The husband is played Peter Davison, who was last seen in the West End in 1994 in 'An Absolute Turkey' at the Globe Theatre.He performed the part adequately and convincingly. Catherine Rabett making her West End debut played the wife effectively, so too did the rest of the cast. But none of the acting was phenomenal or memorable.
The enjoyment of the play is seeing how the husband twitches and fidgets as he tries to get himself out of difficult situations when his plan goes wrong.
The sets by Andrew Leigh are very nice. A delightful living room where all the action takes place, it captures the time and mood perfectly.
Peter Davison plays Tony Wendice, a husband who on discovering that his wife has been exchanging love letters begins to plan her death.
On the night of the murder, nothing goes according to plan and the irate husband has to think and act creatively in order not to arouse suspicion and to continue plotting against his wife.
The play is well written and the suspense inevitably builds up despite the fact that Peter Davison is miscast for the part of a malevolent, pitiless and vindictive husband seeking 'revenge'. ?

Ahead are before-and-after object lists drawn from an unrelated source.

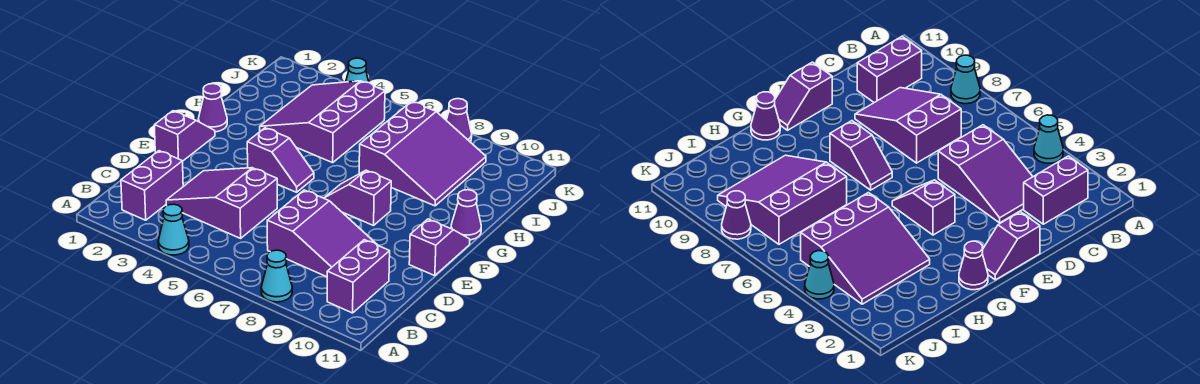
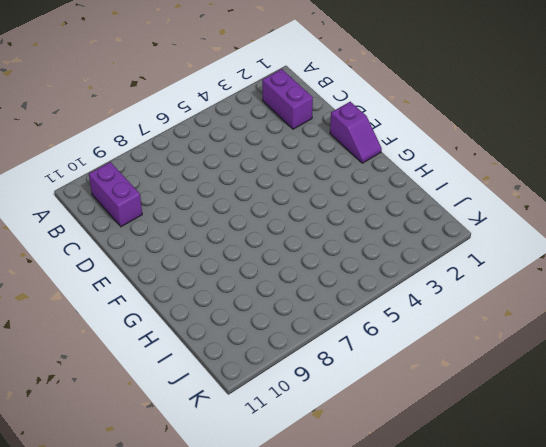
none -> cyan cone A4 level 1
none -> cyan cone A8 level 1
none -> purple slope C3:D5 level 1 top 5

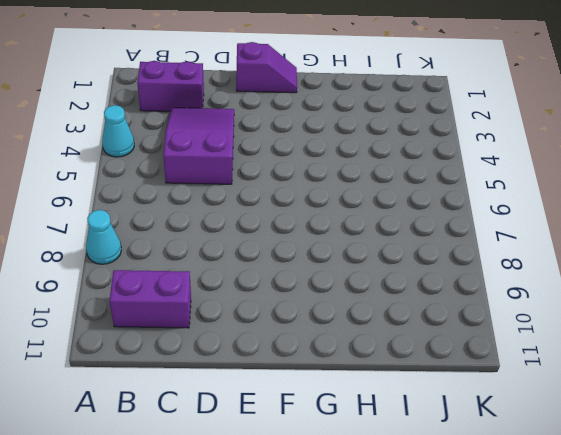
none -> purple slope C7:D9 level 1 top 7
none -> purple slope E11:F11 level 1 top E
none -> purple slope F4:F5 level 1 top 4

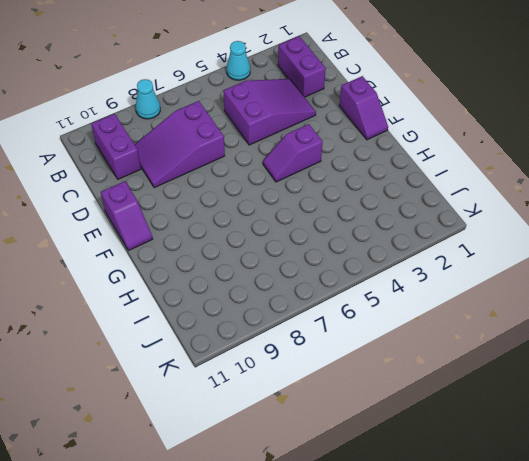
none -> purple slope F7:F8 level 1 top 8
none -> purple cone G1 level 1
none -> purple cone G11 level 1

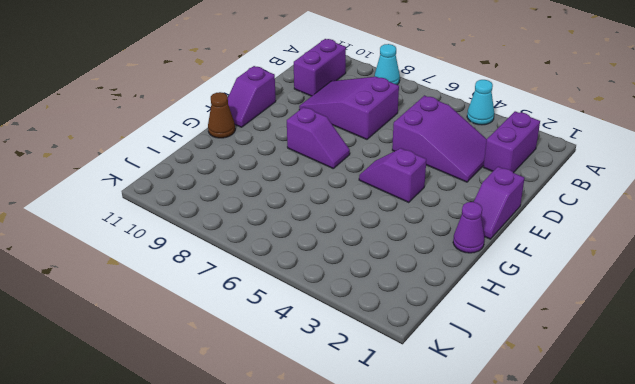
brown cone G11 level 1 -> purple cone G11 level 1
none -> purple slope H3:J5 level 1 top 5
none -> purple slope H7:J9 level 1 top 7
none -> cyan cone K4 level 1

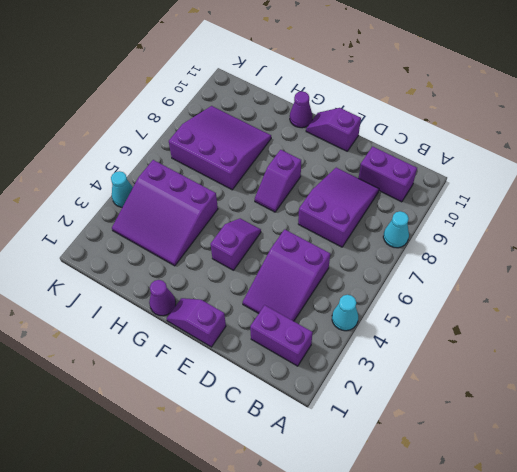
none -> purple cone K8 level 1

Davison is normally cast as the middle-class English nice guy, and in an interview he said "It's very enjoyable to be a villain after all this time" Sadly Davison needs lessons on how to be a villain. Despite the shocking truth of how far his character is prepared to go to seek 'revenge', he still speaks and moves about the stage as the 'perfect gentleman'.
Fortunately the play is strong enough to carry the actors, and is well worth seeing.